The Indian matchbox: a telling element of our visual culture

A feature on my Indian matchbox project, from today’s issue of The Sunday Guardian:

Sunday_Guradian-Matchbox_Collective

The Indian matchbox: a telling element of our visual culture

SHWETA SHARMA

While Big B has a fetish for pens, Quentin Tarantino is known for collecting board games. Similarly, Bengaluru-based illustrator Matt Lee, who came across a matchbox at a roadside chai stall a couple of weeks after he moved to the city from London in 2007, has by now built up a collection boasting of more than 600 matchboxes.”

As an artist and illustrator, collecting matchboxes is part of a wider interest that I have in documenting and categorising illustration and visual culture from around the world. The first matchbox featured an illustration of a killer whale with a caption above that read ‘dolphin’. I found this quite amusing, and kept it. Looking back, I think that my first connection with Indian matchboxes was that aside from being great examples of disposable design, they often seemed quite random, and made me smile and keep on collecting” he says.

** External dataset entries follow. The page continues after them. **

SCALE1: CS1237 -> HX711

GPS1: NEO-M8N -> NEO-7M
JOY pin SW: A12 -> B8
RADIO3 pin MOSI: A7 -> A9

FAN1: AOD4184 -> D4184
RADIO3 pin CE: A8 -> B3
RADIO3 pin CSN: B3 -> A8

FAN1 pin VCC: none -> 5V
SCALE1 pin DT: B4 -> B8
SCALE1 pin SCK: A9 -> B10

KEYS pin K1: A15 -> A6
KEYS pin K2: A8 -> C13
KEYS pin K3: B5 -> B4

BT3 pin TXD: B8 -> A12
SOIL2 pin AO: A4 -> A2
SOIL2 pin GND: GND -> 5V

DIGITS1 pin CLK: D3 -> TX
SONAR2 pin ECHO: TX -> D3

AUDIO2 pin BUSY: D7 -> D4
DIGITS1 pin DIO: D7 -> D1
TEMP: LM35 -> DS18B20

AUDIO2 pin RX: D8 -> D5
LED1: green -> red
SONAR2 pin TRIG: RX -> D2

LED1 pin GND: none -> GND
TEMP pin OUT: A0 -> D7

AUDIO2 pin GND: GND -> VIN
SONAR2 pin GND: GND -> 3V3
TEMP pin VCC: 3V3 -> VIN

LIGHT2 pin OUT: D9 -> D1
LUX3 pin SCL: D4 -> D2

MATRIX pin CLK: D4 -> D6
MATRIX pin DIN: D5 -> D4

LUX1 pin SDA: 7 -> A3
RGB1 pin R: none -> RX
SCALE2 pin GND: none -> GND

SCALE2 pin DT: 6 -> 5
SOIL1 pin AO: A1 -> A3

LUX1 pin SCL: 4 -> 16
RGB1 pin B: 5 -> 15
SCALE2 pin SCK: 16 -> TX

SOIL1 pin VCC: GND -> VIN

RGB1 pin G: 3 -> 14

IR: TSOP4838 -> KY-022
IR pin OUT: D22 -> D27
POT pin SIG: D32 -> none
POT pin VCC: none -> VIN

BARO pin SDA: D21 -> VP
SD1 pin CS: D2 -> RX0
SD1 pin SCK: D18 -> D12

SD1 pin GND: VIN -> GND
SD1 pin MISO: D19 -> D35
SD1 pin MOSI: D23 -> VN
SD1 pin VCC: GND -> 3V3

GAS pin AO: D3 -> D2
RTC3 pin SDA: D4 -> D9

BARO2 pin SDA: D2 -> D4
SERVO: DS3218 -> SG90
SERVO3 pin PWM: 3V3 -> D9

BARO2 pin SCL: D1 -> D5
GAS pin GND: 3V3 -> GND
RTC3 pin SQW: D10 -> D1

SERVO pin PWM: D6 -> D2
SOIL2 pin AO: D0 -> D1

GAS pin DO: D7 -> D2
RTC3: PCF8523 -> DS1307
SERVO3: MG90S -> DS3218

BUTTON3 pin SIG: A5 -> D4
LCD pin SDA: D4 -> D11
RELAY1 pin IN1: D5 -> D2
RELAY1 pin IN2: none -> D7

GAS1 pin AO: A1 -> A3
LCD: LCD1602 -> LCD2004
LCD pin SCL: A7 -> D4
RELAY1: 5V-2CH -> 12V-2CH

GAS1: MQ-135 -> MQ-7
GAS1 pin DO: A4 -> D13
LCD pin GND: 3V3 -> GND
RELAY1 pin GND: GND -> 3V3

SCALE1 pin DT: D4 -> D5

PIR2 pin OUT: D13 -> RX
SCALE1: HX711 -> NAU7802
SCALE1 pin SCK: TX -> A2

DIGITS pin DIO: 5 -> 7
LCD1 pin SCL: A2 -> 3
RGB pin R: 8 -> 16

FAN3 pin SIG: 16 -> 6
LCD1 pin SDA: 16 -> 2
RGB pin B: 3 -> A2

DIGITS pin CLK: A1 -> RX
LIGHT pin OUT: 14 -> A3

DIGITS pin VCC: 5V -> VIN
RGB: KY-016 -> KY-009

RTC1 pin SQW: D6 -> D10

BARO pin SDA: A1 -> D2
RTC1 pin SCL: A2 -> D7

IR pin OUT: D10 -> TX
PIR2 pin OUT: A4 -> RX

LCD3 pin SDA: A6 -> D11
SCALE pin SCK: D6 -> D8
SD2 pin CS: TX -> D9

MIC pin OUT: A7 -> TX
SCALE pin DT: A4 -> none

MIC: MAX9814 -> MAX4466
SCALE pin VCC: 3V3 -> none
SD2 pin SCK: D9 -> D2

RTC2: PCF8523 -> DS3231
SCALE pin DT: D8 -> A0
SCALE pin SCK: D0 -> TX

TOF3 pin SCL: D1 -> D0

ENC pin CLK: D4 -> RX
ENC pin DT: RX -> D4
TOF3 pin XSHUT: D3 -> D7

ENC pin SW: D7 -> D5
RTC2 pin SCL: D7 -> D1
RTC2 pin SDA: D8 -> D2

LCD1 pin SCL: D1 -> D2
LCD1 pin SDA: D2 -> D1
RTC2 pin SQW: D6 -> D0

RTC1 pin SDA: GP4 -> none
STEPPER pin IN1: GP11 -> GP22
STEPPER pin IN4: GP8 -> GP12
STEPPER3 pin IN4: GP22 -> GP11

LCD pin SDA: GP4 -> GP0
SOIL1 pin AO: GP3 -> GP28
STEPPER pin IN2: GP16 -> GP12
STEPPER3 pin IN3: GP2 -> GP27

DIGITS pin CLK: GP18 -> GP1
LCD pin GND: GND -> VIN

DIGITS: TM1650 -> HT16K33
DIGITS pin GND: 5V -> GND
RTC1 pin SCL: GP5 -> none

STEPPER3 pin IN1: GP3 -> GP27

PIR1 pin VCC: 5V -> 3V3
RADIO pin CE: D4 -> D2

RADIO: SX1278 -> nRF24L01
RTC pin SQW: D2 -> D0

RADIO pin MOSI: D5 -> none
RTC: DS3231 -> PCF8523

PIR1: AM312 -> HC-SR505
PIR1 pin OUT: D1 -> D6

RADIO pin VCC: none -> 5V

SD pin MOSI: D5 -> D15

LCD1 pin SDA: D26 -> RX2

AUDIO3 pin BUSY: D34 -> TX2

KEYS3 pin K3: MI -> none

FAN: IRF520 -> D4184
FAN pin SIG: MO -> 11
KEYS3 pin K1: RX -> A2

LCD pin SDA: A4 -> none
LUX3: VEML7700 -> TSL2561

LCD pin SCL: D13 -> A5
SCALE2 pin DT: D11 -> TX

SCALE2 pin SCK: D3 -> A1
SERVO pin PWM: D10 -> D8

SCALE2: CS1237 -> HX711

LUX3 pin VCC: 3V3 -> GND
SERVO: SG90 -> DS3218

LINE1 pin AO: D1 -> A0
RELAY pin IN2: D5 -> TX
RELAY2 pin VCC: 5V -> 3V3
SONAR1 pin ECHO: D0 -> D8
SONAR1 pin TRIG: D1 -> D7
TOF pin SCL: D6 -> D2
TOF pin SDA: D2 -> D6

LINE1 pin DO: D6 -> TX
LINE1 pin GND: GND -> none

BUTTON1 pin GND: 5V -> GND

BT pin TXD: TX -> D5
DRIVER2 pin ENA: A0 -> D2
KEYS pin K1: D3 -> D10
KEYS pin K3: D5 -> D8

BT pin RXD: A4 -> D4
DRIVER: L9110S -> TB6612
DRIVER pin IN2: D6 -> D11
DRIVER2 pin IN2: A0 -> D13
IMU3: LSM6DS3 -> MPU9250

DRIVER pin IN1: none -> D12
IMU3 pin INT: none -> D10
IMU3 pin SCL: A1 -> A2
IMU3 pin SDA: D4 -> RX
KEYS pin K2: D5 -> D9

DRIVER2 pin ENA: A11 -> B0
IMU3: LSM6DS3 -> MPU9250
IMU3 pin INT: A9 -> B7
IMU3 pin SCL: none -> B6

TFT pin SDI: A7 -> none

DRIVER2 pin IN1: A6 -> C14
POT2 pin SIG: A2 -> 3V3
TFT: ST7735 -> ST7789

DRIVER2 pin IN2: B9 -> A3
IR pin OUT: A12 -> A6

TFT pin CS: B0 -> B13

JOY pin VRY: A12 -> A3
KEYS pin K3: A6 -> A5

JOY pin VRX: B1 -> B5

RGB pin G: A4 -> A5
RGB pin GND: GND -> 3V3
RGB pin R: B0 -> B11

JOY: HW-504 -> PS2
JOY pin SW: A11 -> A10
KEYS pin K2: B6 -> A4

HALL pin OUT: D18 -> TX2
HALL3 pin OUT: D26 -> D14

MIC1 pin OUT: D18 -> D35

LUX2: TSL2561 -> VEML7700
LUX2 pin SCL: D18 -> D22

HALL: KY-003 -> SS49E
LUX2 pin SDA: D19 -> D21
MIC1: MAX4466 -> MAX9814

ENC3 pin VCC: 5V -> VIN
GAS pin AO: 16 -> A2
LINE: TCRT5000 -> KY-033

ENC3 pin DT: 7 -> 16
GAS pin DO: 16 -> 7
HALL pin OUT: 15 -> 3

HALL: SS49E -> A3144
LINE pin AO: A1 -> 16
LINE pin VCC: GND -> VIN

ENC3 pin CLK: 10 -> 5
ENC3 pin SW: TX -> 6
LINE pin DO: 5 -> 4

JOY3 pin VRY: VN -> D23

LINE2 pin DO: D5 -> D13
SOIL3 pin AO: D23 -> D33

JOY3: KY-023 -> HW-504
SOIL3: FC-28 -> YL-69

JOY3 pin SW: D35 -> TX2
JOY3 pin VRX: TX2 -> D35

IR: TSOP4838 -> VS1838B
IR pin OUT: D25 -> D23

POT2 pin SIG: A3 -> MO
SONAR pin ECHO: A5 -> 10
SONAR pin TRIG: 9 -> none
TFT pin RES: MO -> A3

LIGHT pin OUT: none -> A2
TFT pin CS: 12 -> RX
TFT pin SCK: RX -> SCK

On being asked about the reason for building a collection so vast, Lee says that it is the new design that keeps him going. He adds that across such a vast country like India, he can only ever have a fraction of the designs available. “So the series is never complete. Each new design I come across does not offer a resolution; but rather adds to the collection and the continuing story,” says Lee.

Interestingly, the matchboxes also signify personal memories for Lee. The visible ‘scars’ of the battered boxes tell a story, which according to him map the places he has visited, and the experiences he has had. He describes his collection as something which is ‘about design that is visual, tangible, yet personal and also somehow elusive and unquantifiable’.

“I often receive emails from people asking if I’d like to trade them, but it’s not about that for me. The satisfaction is in the process of building a collection that holds sentimental significance rather than material value. When I look at the labels I am reminded of many things; an early morning walk through Periyar National Park with my father and brother, getting lost amongst the narrow lanes behind the Ghats in Varanasi, eating fresh fish in Fort Kochi and many conversations with friends in Bengaluru,” he shares.

Lee, who says that he is attracted towards Rs 1 matchboxes, however makes it clear that he does not go out of his way to find or buy matchboxes; instead he prefers to stumble upon them. Talking about his favourite ones, he says, “From a purely design perspective I really like one that I came across in Jaipur a few years ago. The label shows a lit match on a deep blue background. I like the simplified graphic form, the balanced composition and the selective use of bold flat colour. It reminds me of the Priester poster designed by Lucian Bernhard in 1906.”